Despite Willet’s desire for people to “have the option to build a meal as unique as they are,” I leaned upon the chef and asked for the best way to experience the tare. He suggested the Swiss mushroom burger. The mushrooms help emphasize the dried shiitake powder, creating layer after layer of savory flavor. And the house-made scallion aioli adds a welcome hit of garlic and fat to the equation.

color photo of cheeseburger in paper wrapping

Burger Bodega’s smashed burgers are juicy and seared to perfection.

Burger Bodega

4520 Washington Ave.
burgerbodega.com; 346-293-8909

Abbas Dhanani was destined to bring smashed burgers to Houston. Like Bun B, he saw the wave of smashed burgers coming in from both coasts and opened Burger Bodega last year. Dhanani had done heavy research in Los Angeles and New York, citing restaurants like Burgers Never Say Die, Goldburger, and Amboy as places of inspiration. “Burgers Never Say Die made me reminiscent of my classic childhood fast-food burger,” Dhanani says. “Goldburger was exceptional. The quality of the beef and the beef-to-fat ratio set it apart.”
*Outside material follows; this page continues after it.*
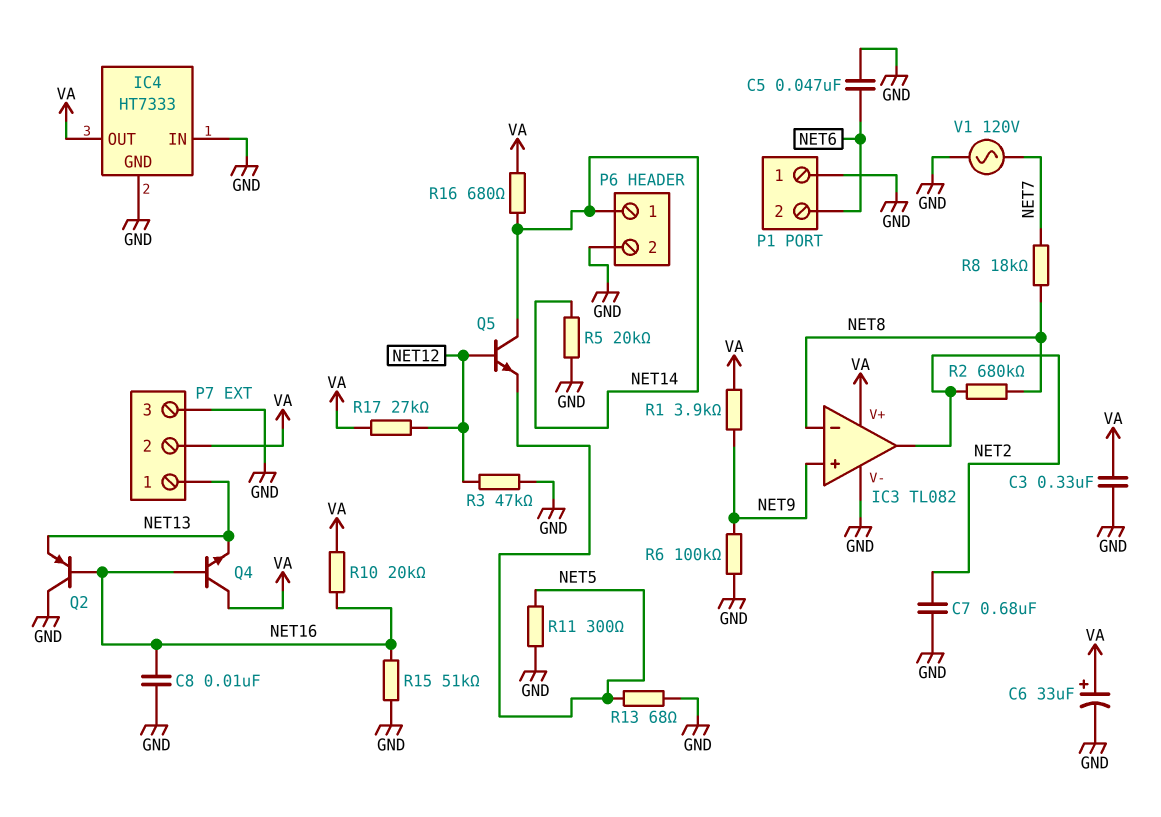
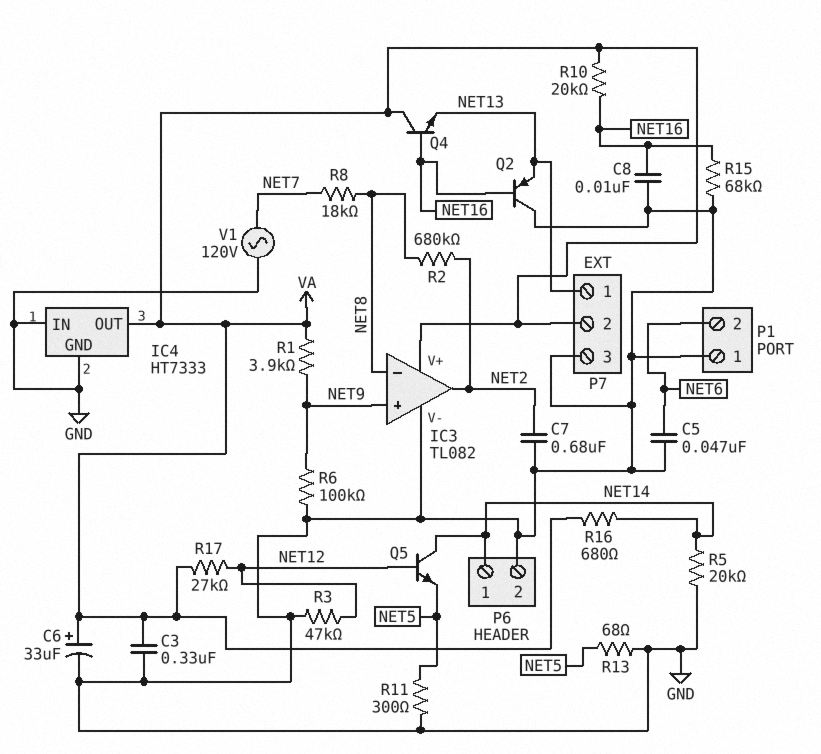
R15: 51k (GND, NET16) -> 68k (GND, NET16)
Dhanani has been covering the Houston food scene at Houston Eatz since 2011. He comes from a family who knows the restaurant and fast-food space like few others. His dad and his five uncles combine to own 1000 franchises, among them Burger King, Wendy’s, Sonic, Popeyes, Dairy Queen, La Madeleine, and local Mexican restaurant chain Cyclone Anaya’s.
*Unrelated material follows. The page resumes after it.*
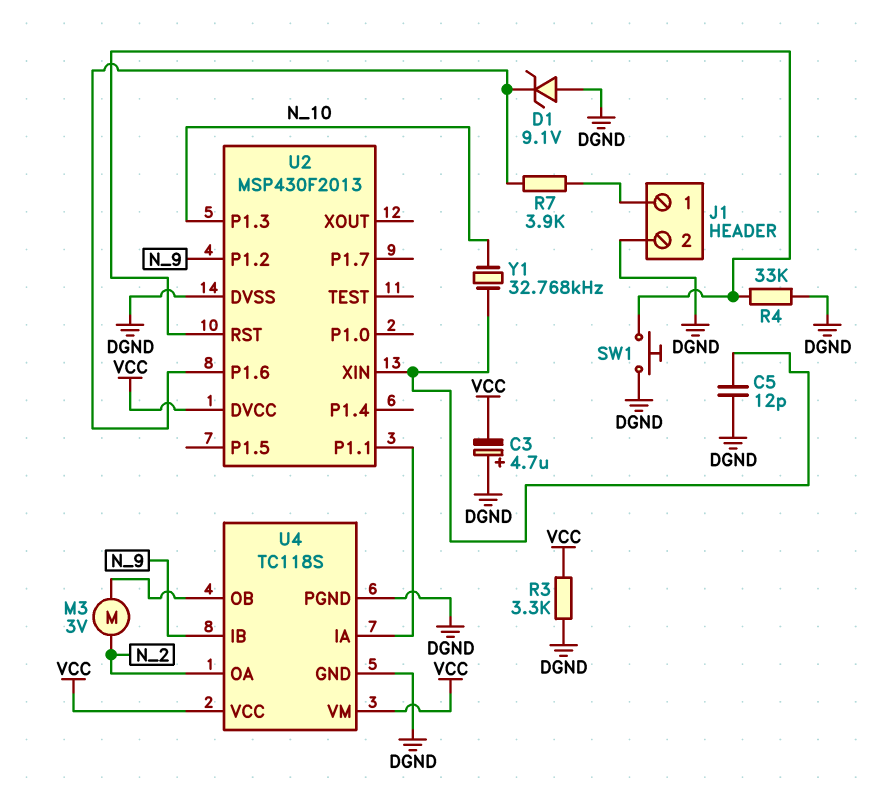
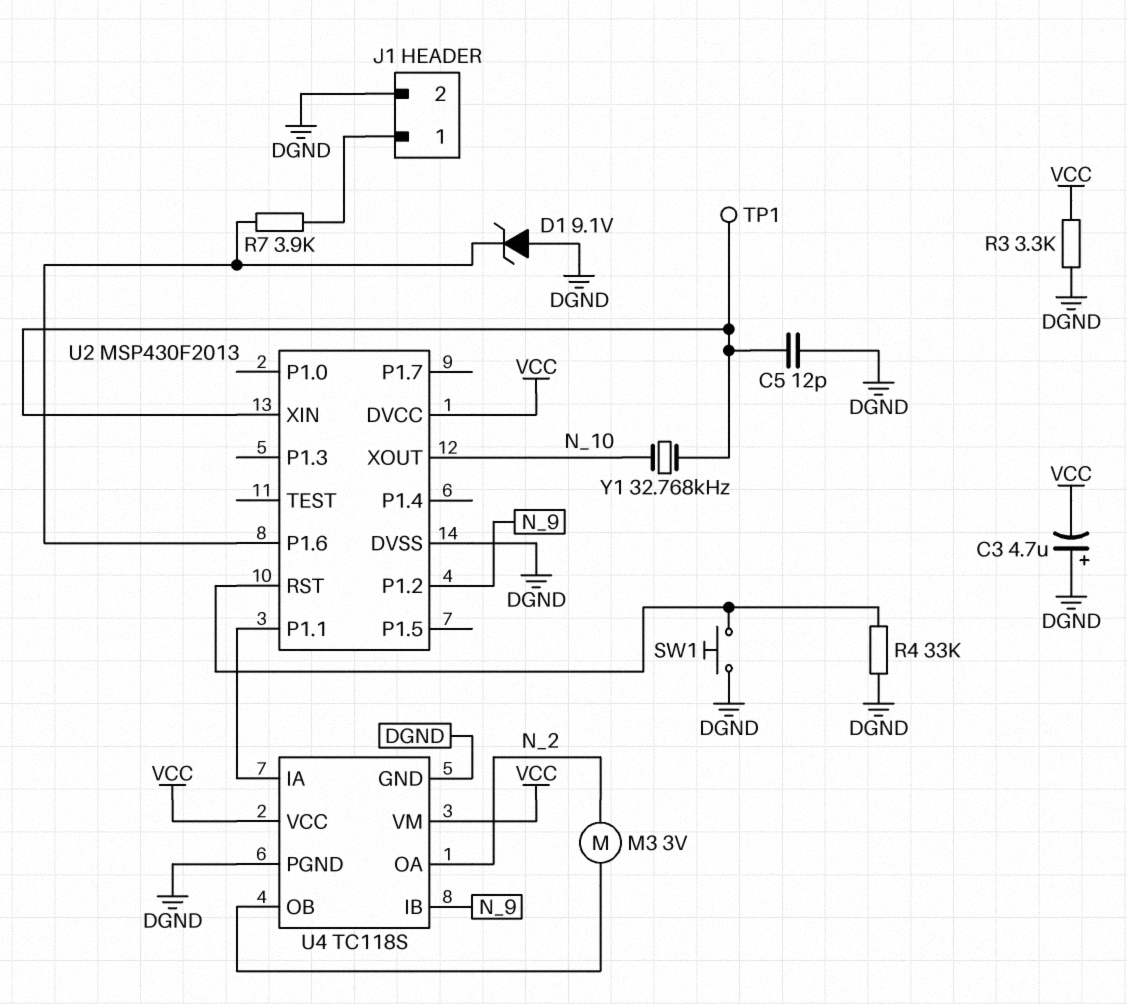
TP1: none -> test point (U2/XIN)
U2 pin P1.3: N_10 -> none
U2 pin XOUT: none -> N_10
The insight with fast food was particularly helpful for someone starting an independent burger operation. I ask Dhanani what the most important thing his dad and uncles taught him was, and he says, “Take care of your people.”

Dhanani nails the ratio of sear to juiciness. His 2.5-ounce patty might be the sweet spot in terms of size, and the beef comes from a steakhouse favorite of mine: Kansas-based Creekstone Farms. The lightly sautéed white onions were a nice break from the effective but popular choice of caramelized onions. American cheese makes an appearance to keep things classic, along with a mayo-and-ketchup-based Thousand Island variant. Then the firm texture of in-house pickles—brined for 24 hours—kicks in to keep the experience from slipping into “just another smashed burger.”

The last bite featured a bottom bun noticeably soaked with rendered beef fat. This was one of those eating moments where I quietly said to myself, “God is in the details.” Then I decided to eat another burger.

color photo of neon sign

Burgers aren’t the only item on the menu at the Tiki-inspired Toasted Coconut.

The Toasted Coconut

1617 Richmond Ave.
gettoastedhtx.com; 713-485-4775

Modeled after Tiki bar culture and what Chef Martin Stayer calls “inspiration from the 29th parallel,” Toasted Coconut is Stayer’s second restaurant in Houston. “My wife and I love beaches,” he says. “And my wife and I love Tiki bars.” Stayer’s resume includes a decade in Chicago doing fine dining as well as running Houston-based Nobie’s, selected as Restaurant of the Year at CultureMap’s 2021 Tastemaker Awards. Stayer seems like the kind of guy who will go the extra mile when it comes to a smashed burger.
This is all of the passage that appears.